Coral recruitment is known to be variable at different depths (Rogers et al. 1984; Wallace 1985; Baird and Hughes 1997). Some authors have attributed patterns of coral settlement at specific depths to physical parameters such as light and pressure (Mundy and Babcock 1998; Stake and Sammarco 2003). Other research has shown that some coral larvae can distinguish substrata conditioned at different depths offered at constant environmental parameters (Carlon 2002; Baird et al. 2003). This suggests that the organisms growing on these settlement substrata are distinct among depths. Our field survey data does show that there is a greater diversity of CCA species at deeper depths in Belize (Fig. 1). However, our methods did not quantify cryptic species that could have been in the interstices of the reef. At the site surveyed, there was a difference in the depth distribution of adults of the two corals species studied, A. palmata and M. faveolata. However, the shallow coral A. palmata preferred CCA species that were only found on the deepest transect. Larvae of M. faveolata also preferred CCA species found on the deepest transect. While the depth distribution of CCA species might be driving patterns of adult distribution of M. faveolata, other factors such as abiotic parameters or larval delivery could be driving observed adult distribution patterns of A. palmata (Mundy and Babcock 2000; Penin et al. 2010). For all corals, their successful recruitment relies on survival through a variety of larval and post-settlement processes (Ritson-Williams et al. 2009). However, it is also important to consider that coral distribution on modern reefs is the result of recruitment processes that occurred tens to hundreds of years previously. It is difficult to know whether the distribution patterns of CCA species that were observed on these transects remain constant or whether algal communities have shifted as a consequence of modern stressors.
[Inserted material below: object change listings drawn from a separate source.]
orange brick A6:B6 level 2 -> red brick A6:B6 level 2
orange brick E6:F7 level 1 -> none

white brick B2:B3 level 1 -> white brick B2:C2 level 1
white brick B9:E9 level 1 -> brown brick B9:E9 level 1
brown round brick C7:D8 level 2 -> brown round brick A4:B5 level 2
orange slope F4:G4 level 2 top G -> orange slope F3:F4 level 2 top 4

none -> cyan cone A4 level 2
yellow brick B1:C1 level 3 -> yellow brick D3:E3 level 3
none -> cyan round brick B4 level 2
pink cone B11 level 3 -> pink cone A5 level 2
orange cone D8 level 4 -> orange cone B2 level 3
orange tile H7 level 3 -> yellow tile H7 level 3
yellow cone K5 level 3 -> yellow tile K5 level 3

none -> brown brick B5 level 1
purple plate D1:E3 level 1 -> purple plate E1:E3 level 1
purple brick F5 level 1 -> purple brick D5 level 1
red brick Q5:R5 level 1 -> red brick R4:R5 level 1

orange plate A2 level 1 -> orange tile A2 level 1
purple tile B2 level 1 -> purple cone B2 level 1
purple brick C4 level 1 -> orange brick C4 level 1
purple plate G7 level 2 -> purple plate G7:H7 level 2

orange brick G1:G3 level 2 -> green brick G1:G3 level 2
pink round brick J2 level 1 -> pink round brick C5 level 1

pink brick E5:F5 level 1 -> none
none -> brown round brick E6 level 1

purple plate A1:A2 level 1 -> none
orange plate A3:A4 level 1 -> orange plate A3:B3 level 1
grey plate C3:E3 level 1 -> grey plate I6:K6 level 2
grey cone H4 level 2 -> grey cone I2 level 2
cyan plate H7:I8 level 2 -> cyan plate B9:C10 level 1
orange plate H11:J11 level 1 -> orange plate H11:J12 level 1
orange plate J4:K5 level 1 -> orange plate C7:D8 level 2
The experiments presented here show that some crustose and coralline algae facilitate coral larval settlement and metamorphosis more than other species. By quantifying coralline algae species distribution, we have shown that many of the common species found on modern Caribbean reefs do not increase rates of coral larval settlement and metamorphosis. This is an important distinction because often researchers cite the presence of coralline algae as an indicator of good substrata for coral recruitment, but our data show that the species composition of coralline algae on a reef is critical to understanding its potential for coral settlement.